Mike: Ductless for commercial buildings John is really good, because what we do in a commercial building is you go in and you zone the commercial building. I mean I’ve seen so many commercial buildings that are just cooled and heated by one rooftop unit, and there is ductwork that runs to all multiple offices around the perimeter of a building with windows and then people sit in the middle of a building and you have different temperatures and stuff like that. Most of the time that’s controlled by one thermostat. You have one thermostat that’s controlling the temperature for maybe 30 to 40 different people sometimes.

John: Like you said, in commercial buildings often the windows on the outside of the building are quite large. They let in a lot of that solar heat, but then like you said, it’s very different on the inside of the building.

Mike: In the winter time that’s a lot different too, because you have those windows that are very cold, and in the summer time those windows that are very hot. Those people that sit in the perimeter of that building are either hot or cold. Most times in the winter time they’re cold, most times in the summer time they’re hot.

What do they do? They go out, they turn the thermostat down in the middle of the building. People in the middle of the building freeze, people on the outside of the building are comfortable and vice versa in the wintertime. They’re freezing on the outside so they are turning up the heat, so they are warm on the perimeter of the building and the people in the middle of the building are completely hot.

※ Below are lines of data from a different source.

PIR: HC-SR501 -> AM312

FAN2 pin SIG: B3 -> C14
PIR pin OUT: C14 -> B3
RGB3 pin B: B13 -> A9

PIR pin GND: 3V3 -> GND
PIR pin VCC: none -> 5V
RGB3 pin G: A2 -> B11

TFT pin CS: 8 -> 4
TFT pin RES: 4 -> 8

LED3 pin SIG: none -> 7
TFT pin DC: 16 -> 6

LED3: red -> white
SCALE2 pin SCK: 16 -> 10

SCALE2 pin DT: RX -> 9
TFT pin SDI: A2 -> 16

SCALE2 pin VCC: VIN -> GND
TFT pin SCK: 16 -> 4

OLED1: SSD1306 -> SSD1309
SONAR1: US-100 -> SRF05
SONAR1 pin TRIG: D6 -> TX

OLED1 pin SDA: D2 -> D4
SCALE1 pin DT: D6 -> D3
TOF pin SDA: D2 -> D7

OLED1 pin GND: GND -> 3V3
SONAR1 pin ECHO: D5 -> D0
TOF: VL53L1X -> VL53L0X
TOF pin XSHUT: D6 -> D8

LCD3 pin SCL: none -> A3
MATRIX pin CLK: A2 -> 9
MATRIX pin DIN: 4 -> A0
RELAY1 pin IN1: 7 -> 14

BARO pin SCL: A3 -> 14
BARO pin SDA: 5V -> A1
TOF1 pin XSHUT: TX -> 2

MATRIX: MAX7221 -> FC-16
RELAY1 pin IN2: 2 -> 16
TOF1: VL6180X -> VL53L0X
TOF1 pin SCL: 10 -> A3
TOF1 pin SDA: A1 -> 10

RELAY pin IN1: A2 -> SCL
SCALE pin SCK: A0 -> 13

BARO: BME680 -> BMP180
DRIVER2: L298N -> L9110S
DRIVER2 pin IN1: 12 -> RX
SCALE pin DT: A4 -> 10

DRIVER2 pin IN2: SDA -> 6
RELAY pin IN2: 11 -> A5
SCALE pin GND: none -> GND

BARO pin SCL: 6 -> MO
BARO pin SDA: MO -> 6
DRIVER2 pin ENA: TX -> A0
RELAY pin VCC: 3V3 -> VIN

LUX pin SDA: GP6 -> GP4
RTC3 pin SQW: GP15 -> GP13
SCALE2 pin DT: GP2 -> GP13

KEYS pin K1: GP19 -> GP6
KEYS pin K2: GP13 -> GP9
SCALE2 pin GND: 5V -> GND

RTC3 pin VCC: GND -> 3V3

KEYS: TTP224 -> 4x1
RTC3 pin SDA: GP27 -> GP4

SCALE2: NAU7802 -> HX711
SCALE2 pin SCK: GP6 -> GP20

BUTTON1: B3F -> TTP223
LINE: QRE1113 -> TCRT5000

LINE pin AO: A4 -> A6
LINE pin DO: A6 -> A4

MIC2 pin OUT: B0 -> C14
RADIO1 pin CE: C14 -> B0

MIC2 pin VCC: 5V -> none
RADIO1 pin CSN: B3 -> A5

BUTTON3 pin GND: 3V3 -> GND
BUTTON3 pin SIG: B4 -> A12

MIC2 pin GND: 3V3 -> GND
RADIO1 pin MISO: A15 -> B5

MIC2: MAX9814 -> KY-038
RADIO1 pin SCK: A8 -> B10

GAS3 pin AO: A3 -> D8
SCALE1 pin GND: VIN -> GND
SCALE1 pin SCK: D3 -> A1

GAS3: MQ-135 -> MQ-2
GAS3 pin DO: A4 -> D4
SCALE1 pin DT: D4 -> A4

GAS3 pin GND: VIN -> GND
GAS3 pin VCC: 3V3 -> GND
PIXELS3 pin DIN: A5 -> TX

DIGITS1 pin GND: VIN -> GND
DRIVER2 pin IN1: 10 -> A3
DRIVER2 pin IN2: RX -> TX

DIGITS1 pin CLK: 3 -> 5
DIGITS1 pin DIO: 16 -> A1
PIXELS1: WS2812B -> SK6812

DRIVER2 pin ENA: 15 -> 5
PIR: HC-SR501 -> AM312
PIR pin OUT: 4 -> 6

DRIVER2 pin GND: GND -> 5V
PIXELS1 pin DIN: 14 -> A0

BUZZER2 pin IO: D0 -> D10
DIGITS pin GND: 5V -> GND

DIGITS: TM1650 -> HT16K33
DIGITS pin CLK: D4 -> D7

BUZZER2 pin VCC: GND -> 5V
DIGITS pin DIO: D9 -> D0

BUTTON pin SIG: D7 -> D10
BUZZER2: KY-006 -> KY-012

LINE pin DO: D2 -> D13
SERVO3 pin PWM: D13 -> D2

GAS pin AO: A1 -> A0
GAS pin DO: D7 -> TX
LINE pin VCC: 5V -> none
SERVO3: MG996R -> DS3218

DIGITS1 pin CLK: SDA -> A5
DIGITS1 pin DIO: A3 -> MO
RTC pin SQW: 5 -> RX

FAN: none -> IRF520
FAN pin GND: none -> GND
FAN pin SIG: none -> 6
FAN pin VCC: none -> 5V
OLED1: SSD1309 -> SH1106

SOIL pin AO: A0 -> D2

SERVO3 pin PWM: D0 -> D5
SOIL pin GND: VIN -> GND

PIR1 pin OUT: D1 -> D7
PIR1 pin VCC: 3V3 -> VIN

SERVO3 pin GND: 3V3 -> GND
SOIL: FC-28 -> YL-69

They’re dying out there and you go back to the summer time. I’ve been in commercial buildings where I’ve walked around on a 90-degree day and seen people with space heaters under their desks running with electric resistance heat, running at that point in time because they’re just not comfortable. With the ductless system for a commercial building, we would take that perimeter area and put a separate system in each one of those offices giving them the ability to heat or cool at any point in time of the year.

With the Mitsubishi City Multi-system or even some of the some of the smaller systems too, we put in what’s called a three pipe system, versus a two pipe system. Traditionally air conditioning system has two pipes. The simultaneous heat and cool systems have three pipes. So what that allows the system to do, is heat or cool at any time of the year. Someone could be heating an office, someone could be cooling an office. Great temperature control for everyone in the whole entire building.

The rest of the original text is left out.